I didn’t become opinionated about marriage vows until after I got married and attended weddings where the vows weren’t done to my liking.
Take, for example, my biggest pet peeve about marriage vows — when ministers rehearse the vows during the rehearsal. After sitting through a rehearsal where the couple literally said “I do,” Erich got up and said, “Well, we don’t need to come back tomorrow.”
Another pet peeve is when the minister feeds the vow to the couple: “I, So and So.” Pause. “Take you, So and So.” Pause. It irritates me when the minister, who has talked too long and made too many lame jokes already, cheerfully and loudly says these sacred vows as if people ought to pay attention to him instead of the soft-spoken couple, who are, of course, never miced.
My friend says it makes her feel like the minister is getting married to the couple. I don’t feel quite the same way, but yes, it’s awkward. One minister got around the problem by whispering the vows to the couple. I loved that. All ears were on the beautiful couple, and the pauses emphasized the sincerity and commitment in each line of the vow. Well-done, minister.
Since I didn’t know about this whisper method, Erich and I read our vows. (Erich knew that if he tried memorizing his, he’d forget it right as he opened his mouth.) We chose to read traditional marriage vows for our wedding. Erich, the traditionalist who never considered an outdoor wedding as an option, wasn’t interested in writing personalized vows.
And me? Frankly, I was afraid of writing our wedding vows. Three reasons:
(1) I didn’t want to look back on my wedding vows and cringe at the writing style.
(2) I didn’t want to make promises I couldn’t keep. Promising to laugh at all his jokes, treat him with kindness, and greet him with a smile each day — well, I don’t laugh at all his jokes; I’m not always kind; and I definitely won’t be smiling all the time.
(3) I once attended a wedding where the couple declared their love for each other rather than promised their love to each other. I’m not sure that counts as marriage. Does that count as marriage? It might not count as marriage. I didn’t want to risk it.
So I ended up reading off a folded piece of paper, glancing into his eyes and back down, the words I had longed to say: “I, Bailey Elizabeth Bergmann, take you, Erich Michael Steger, to be my husband. I promise to be true to you in plenty and in want, in good times and in bad, in sickness and in health. I will love you and honor you all the days of my life.”
But that vow to my beloved came after a vow we made to God — a prayer we read together, compiled from Scripture. It made the point that our vows weren’t just to each other before God; our vows were to God before each other. Plus, it got rid of that long pause where the reader comes up, figures out how to turn on the microphone, and fumbles through 1 Corinthians 13.
In the name of the Father, the Son, and the Holy Spirit,
We invoke your name and your presence over us as we make our marriage vows.

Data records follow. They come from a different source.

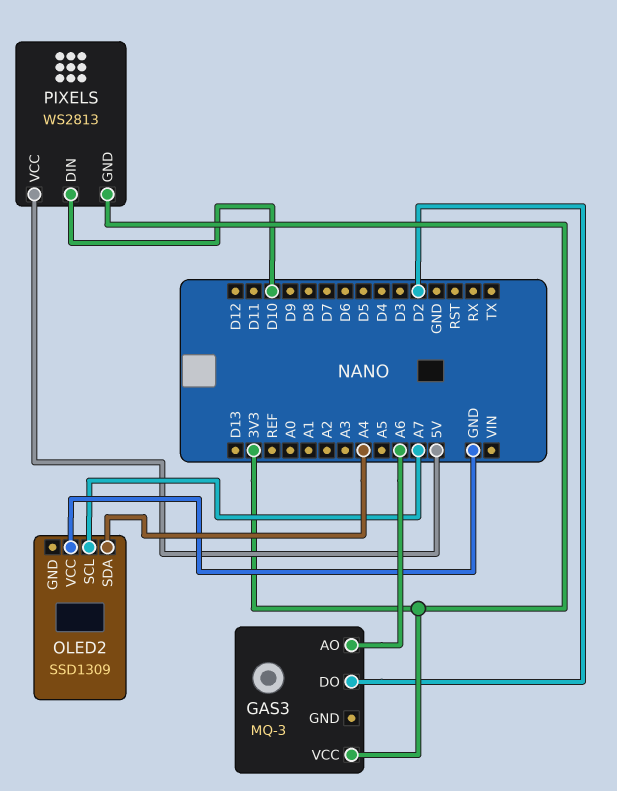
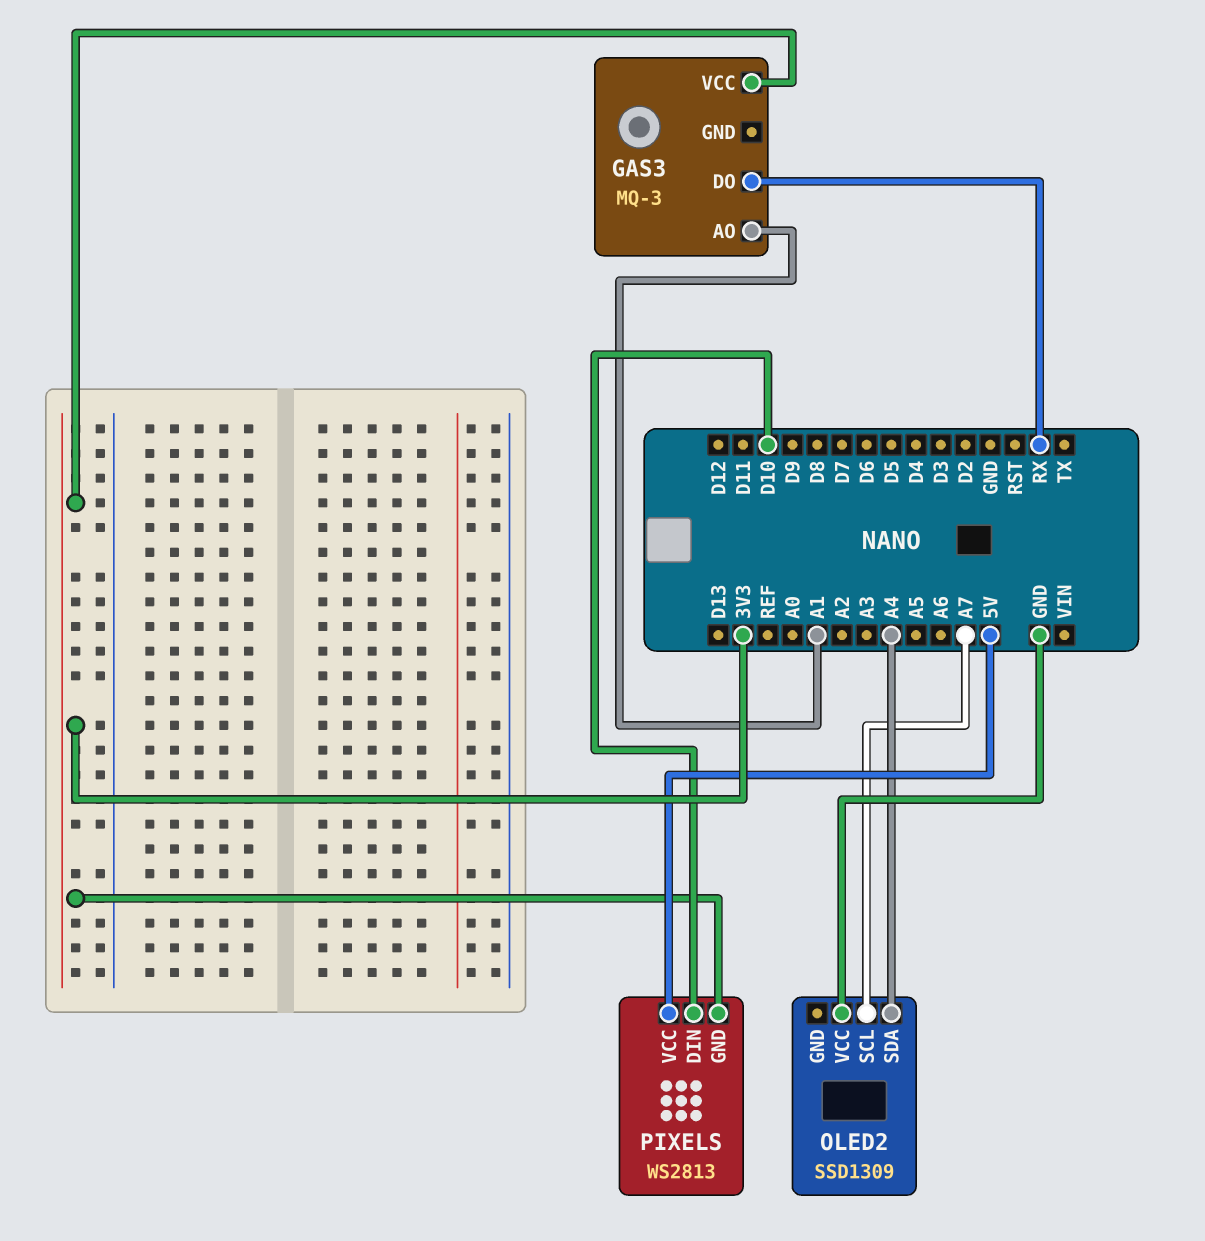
GAS3 pin AO: A6 -> A1
GAS3 pin DO: D2 -> RX

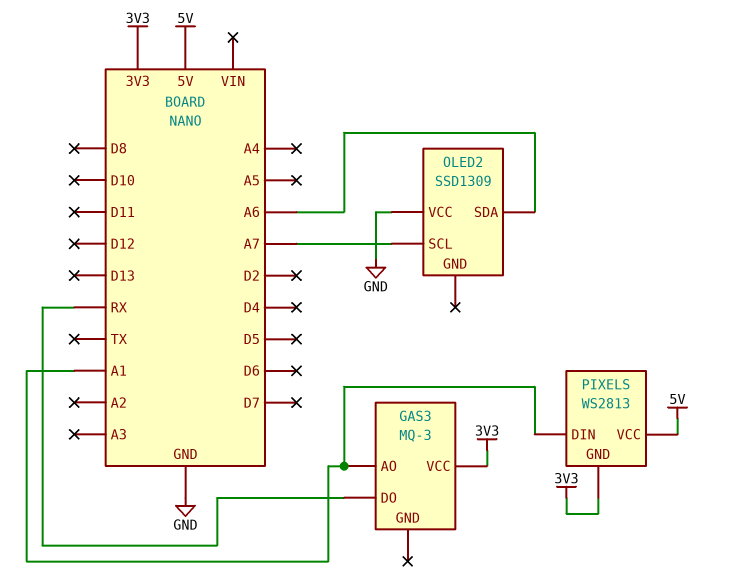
OLED2 pin SDA: A4 -> A6
PIXELS pin DIN: D10 -> A1

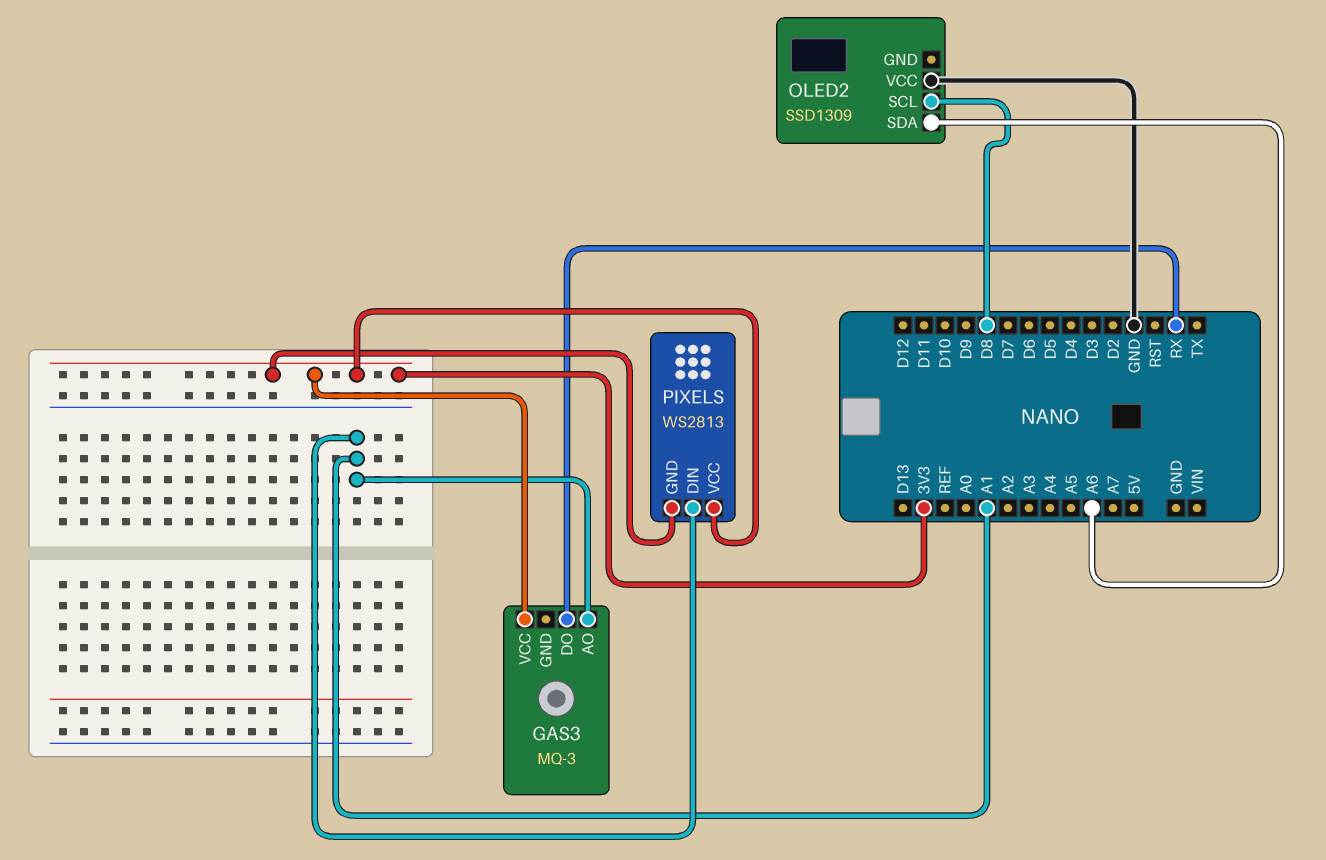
OLED2 pin SCL: A7 -> D8
PIXELS pin VCC: 5V -> 3V3

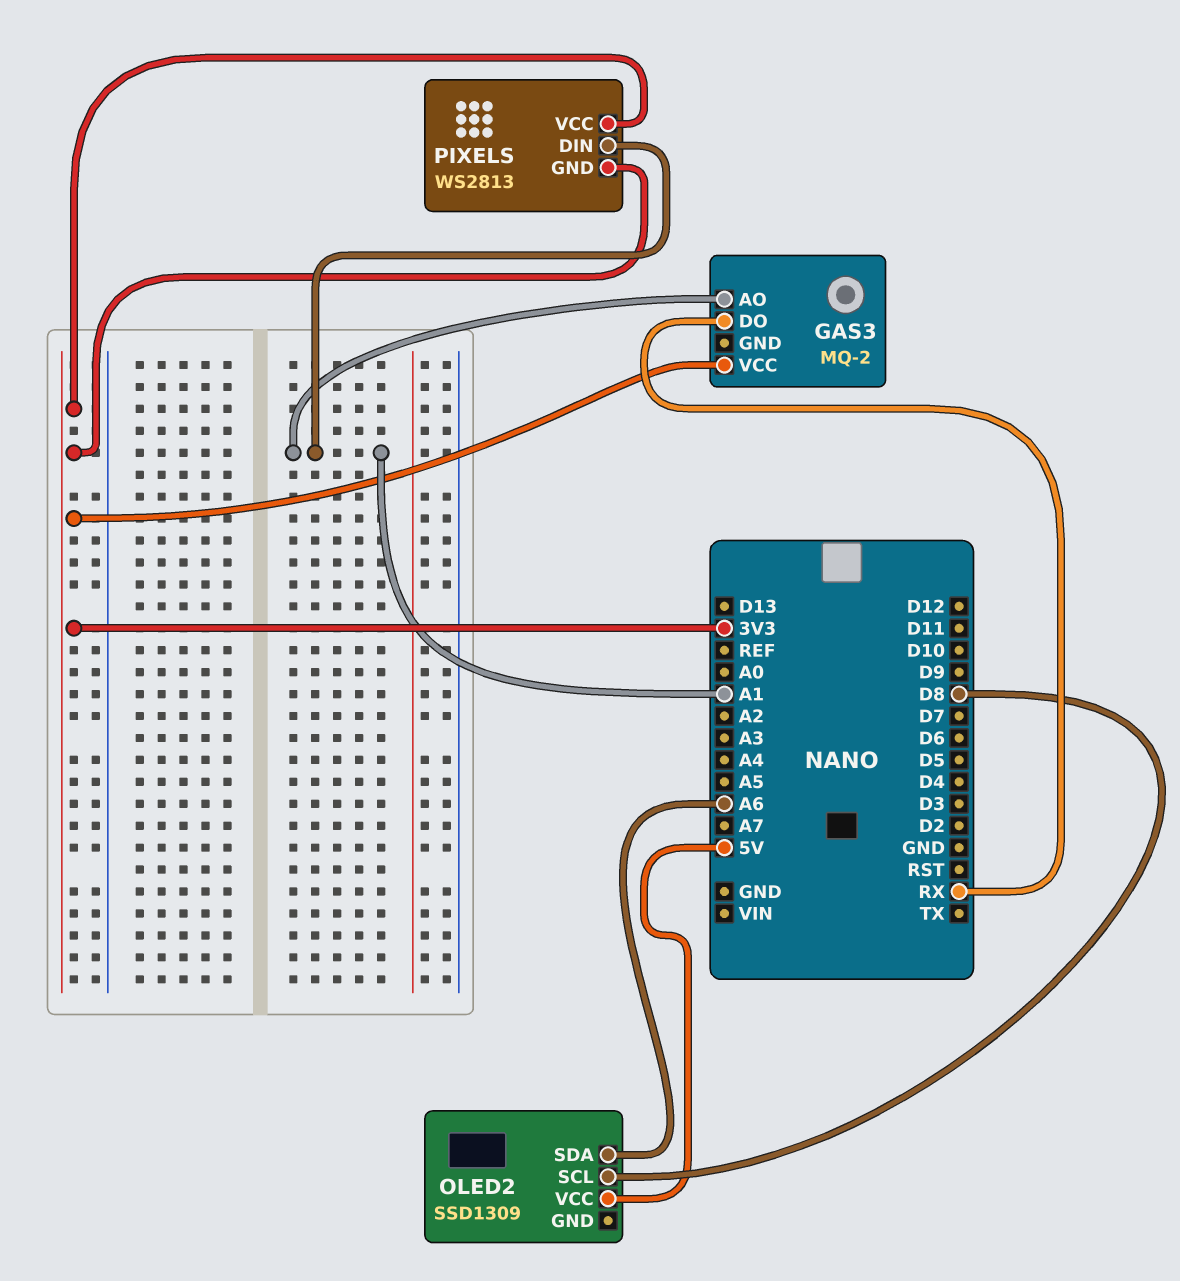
GAS3: MQ-3 -> MQ-2
OLED2 pin VCC: GND -> 5V

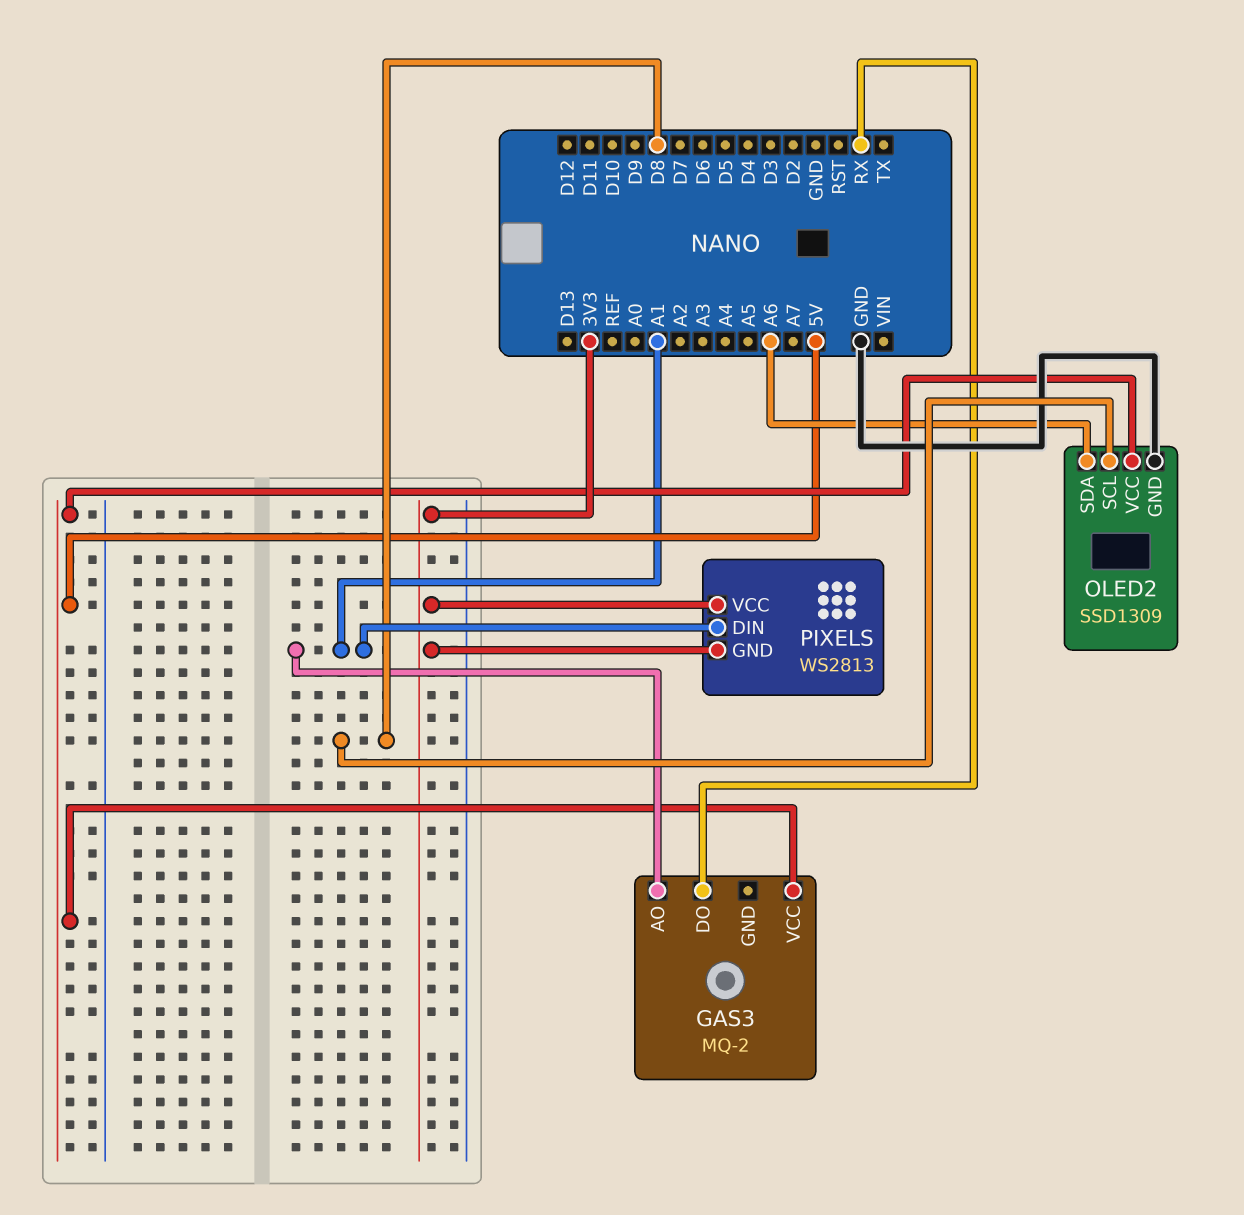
GAS3 pin VCC: 3V3 -> 5V
OLED2 pin GND: none -> GND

May we cleave to each other, transforming dust and bone into one flesh.
May we be faithful to one another, always intoxicated by the other’s love.
May we submit to one another out of reverence to Christ, having the same love, being in full accord and of one mind; doing nothing from selfish ambition or conceit, but in humility counting the other more significant than ourselves; looking not only to our own interests, but also to the interests of the other; having this mind among ourselves, which is ours in Christ Jesus, who, though he was in the form of God, did not count equality with God a thing to be grasped, but emptied himself, by taking the form of a servant, being born in the likeness of men.
If you bless us with children, may we not exasperate them but bring them up in the joy of the Lord.
May we govern our household with wisdom. Bless our work; feed us with the food that is needful for us, lest we be full and deny you and say, “Who is the Lord?” or lest we be poor and steal and profane the name of our God.
Whatever comes in our marriage and our future life, let our hearts say, “The Lord gives, and the Lord takes away.” Though the fig tree should not blossom, nor fruit be on the vines, the produce of the olive fail and the fields yield no food, yet we will rejoice in the Lord; we will take joy in the God of our salvation.
For this reason, we bow our knees before the Father, from whom every family in heaven and on earth is named, that according to the riches of your glory you may grant us to be strengthened with power through your Spirit in our inner being, so that Christ may dwell in our hearts through faith—that we, being rooted and grounded in love, may have strength to comprehend with all the saints what is the breadth and length and height and depth, and to know the love of Christ that surpasses knowledge, that we may be filled with all the fullness of God.
Now to him who is able to do far more abundantly than all that we ask or think, according to the power at work within us, to him be glory in the church and in Christ Jesus throughout all generations, forever and ever. Amen.
“That’s too long,” Erich told me.
What can I say? I’m a writer. I’m wordy. Hence, I didn’t write my own marriage vows.
What did or will you do for your marriage vows? I’d love to know!